That incident might have been news to Governor Phillip, Captain Hunter and Lt Watkin Tench of the Royal Marines.  Still, no doubt the producers of Total Control  felt the need for a nod to the #MeToo movement.

So far the Labor Party has had only a cameo appearance in the person of Opposition Leader Laurie Martin, played in  avuncularly sinister style by William McInnes.  Their time may come, but I won’t hold my breath.

The general tenor of the show would alienate most sensible mainstream viewers but I don’t believe they are the target audience.  Sure, the producers may hope to suck in a few useful idiots from the white ABC audience but I believe the real target audience is Aboriginal Australians.  It gives them the chance to revel on a grand scale in the cherished status of victimhood.

The high point of the series so far came when Julia, sorry Rachel, treats us to a very explicit nude scene. It adds no dramatic content to the plot – it is simply a case of Rachel getting dressed.  It is startling in its irrelevance and could have been included for no other reason than titillation (no pun intended). Could it be that Rachel just wanted to show off how well her 50-year-old body is holding up?

Given that most, if not all, the episodes I have described would have been in the can some time ago, long before  Aboriginal activist Nayukah Gorrie, on the now-pulled Q&A episode Broadside, said  ‘Let’s burn stuff’, it might not have been just a throwaway line. Readers will no doubt recall another Aboriginal activist, Tarneen Onus Williams, on Australia Day 2018, expressing her sentiments thus:  ‘F*** Australia, I hope it burns to the ground.’  There is something of a theme developing here. How long, I wonder, before the wish becomes father to the act?

You might argue that Total Control is just a story, based on themes that do exist in the real world and why shouldn’t Aborigines be portrayed as victims in their own story?  There is some justification in that.   But it is the relentless nature of the vilification of the white establishment that turns Total Control into propaganda.  It is hard to imagine an Aboriginal person watching this series and blithely accepting it as ‘just a story’.

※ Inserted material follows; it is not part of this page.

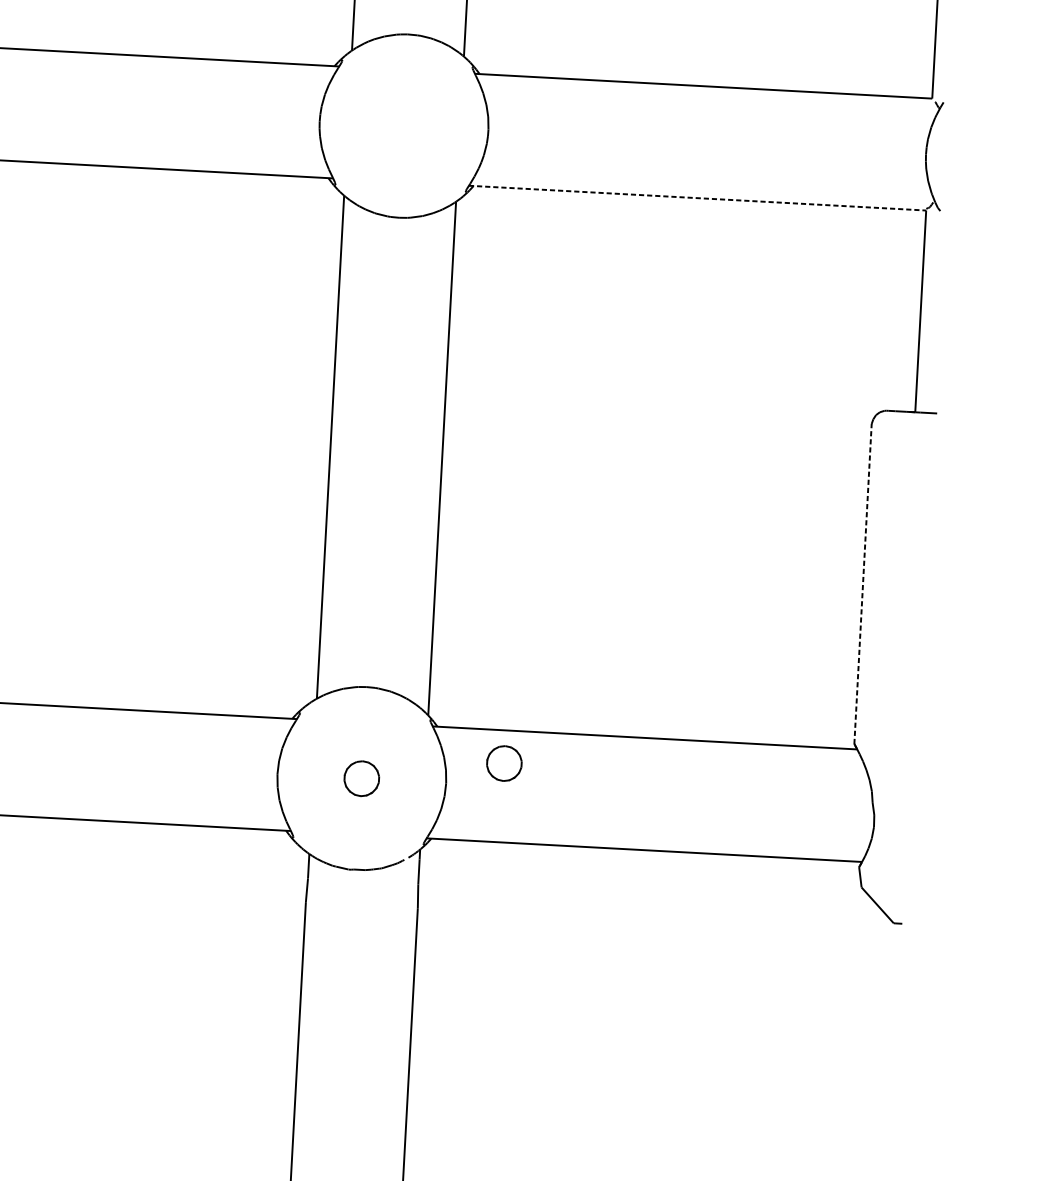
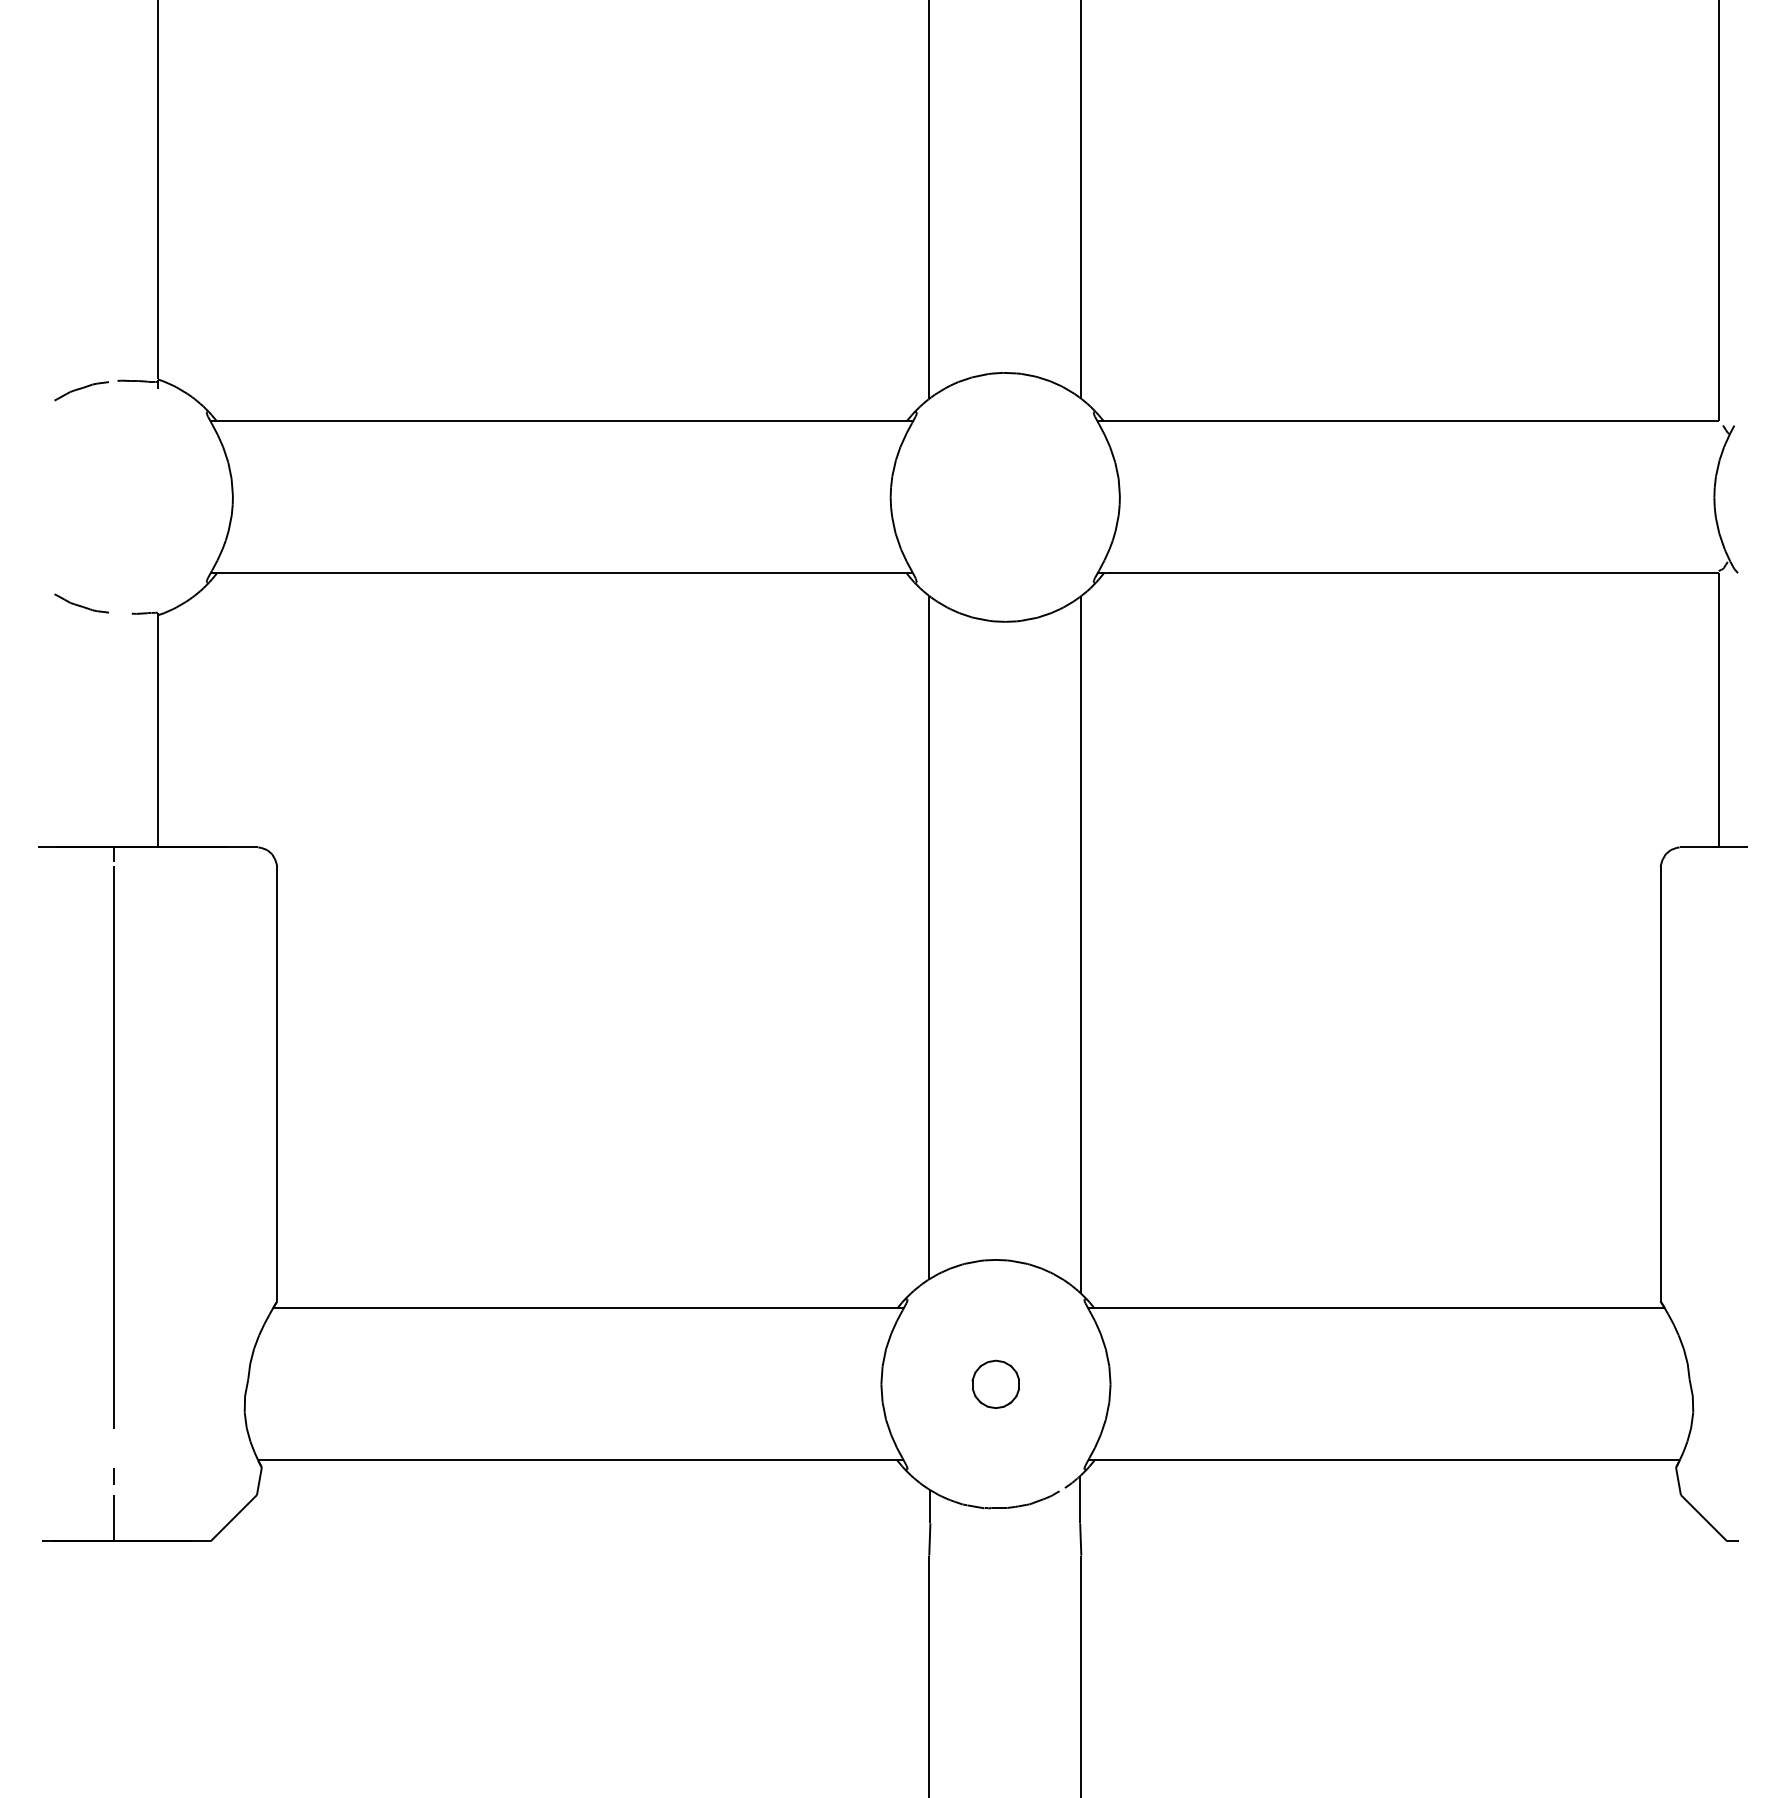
line: (697, 198) -> (1408, 573), dashed -> solid
line: (863, 583) -> (1660, 1083), dashed -> solid
part: (504, 762) -> (1187, 1352), removed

When I first started reviewing Dark Emu I was looking at it from the perspective of the effect it would have on white readers – principally to lay upon them a serious burden of guilt.  I was astounded, as recently as October 2019, to hear former Liberal MHR Fiona Scott claim on The Bolt Report, that we need to amend the Constitution to remove the provision that treats Aborigines as chattels of the landowner upon whose land they reside.  When challenged on this, she backpedalled somewhat but asserted that under the Constitution, Aborigines were considered part of the flora and fauna of Australia.  God help us! As mentioned. Ms Scott is a former member of parliament. There are things some things for which we are entitled to give thanks.

I later realised that Dark Emu also has its indigenous readers and the impressions it will live leave them with is even more sinister – a misguided pride in a false history and, as a result, the further entrenchment of a sense of grievance that ignores and devalues the positives of being part of a modern Western nation which the majority now enjoys.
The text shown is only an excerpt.